Virgin Orbit’s Cosmic Girl, N744VG (c/n 32745, ex G-VWOW), has carried out its first captive carry test flight with its flying launch pad. The specially modified Boeing 747-400 carried a 70ft (21m) long rocket under its wing as part of a successful test flight of the company’s ‘LauncherOne’, created by Sir Richard Branson’s small satellite launch company. The flawless flight proved that the carbon-fibre two-stage rocket works perfectly with the 747 launch vehicle.
The test, described by Virgin Orbit CEO Dan Hart as “picture-perfect”, was a major step forward in the company’s quest to bring a new capability to small satellite launches. The flight took place at Victorville, California – close to the firm’s Long Beach factory and also near to one of its launch sites, the Mojave Air & Space Port. During the 80-minute flight, Virgin Orbit’s crew assessed the take-off, landing, and low-speed handling characteristics of the 747 as well as the performance of the integrated system.
Chief pilot, Kelly Latimer, said: “The vehicles flew like a dream and we are all extremely happy with the data we saw from the instruments on board the aircraft, in the pylon and on the rocket itself.”

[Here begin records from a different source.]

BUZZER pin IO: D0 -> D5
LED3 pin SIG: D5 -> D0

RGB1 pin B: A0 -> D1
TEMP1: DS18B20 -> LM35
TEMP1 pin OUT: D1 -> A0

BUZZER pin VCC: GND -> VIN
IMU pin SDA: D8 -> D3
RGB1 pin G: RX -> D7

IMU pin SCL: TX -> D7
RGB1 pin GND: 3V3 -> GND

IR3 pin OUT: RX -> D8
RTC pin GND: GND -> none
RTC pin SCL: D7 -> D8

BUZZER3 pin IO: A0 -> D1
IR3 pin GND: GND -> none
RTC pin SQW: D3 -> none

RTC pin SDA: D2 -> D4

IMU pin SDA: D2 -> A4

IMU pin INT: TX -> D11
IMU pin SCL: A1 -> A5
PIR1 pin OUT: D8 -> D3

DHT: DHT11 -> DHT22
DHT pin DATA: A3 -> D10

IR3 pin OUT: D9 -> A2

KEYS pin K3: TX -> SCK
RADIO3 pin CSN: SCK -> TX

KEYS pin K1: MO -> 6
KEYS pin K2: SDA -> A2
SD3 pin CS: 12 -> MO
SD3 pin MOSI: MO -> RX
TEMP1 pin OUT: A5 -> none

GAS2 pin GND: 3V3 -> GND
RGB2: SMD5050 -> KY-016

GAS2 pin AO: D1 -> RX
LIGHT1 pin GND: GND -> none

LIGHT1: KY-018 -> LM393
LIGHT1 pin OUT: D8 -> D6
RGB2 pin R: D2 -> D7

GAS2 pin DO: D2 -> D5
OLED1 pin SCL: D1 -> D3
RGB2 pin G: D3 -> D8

The company will conduct several more test flights culminating in a drop test, during which a rocket will be released from Cosmic Girl – without igniting – and data will be collected as it freefalls through the atmosphere.
On the strength of the progress the project is achieving, Virgin Orbit says it is confident that its first space shot will be achieved in early 2019. The launch provider expects to conduct multiple trips to orbit during the year ahead and has already begun building and testing production rockets.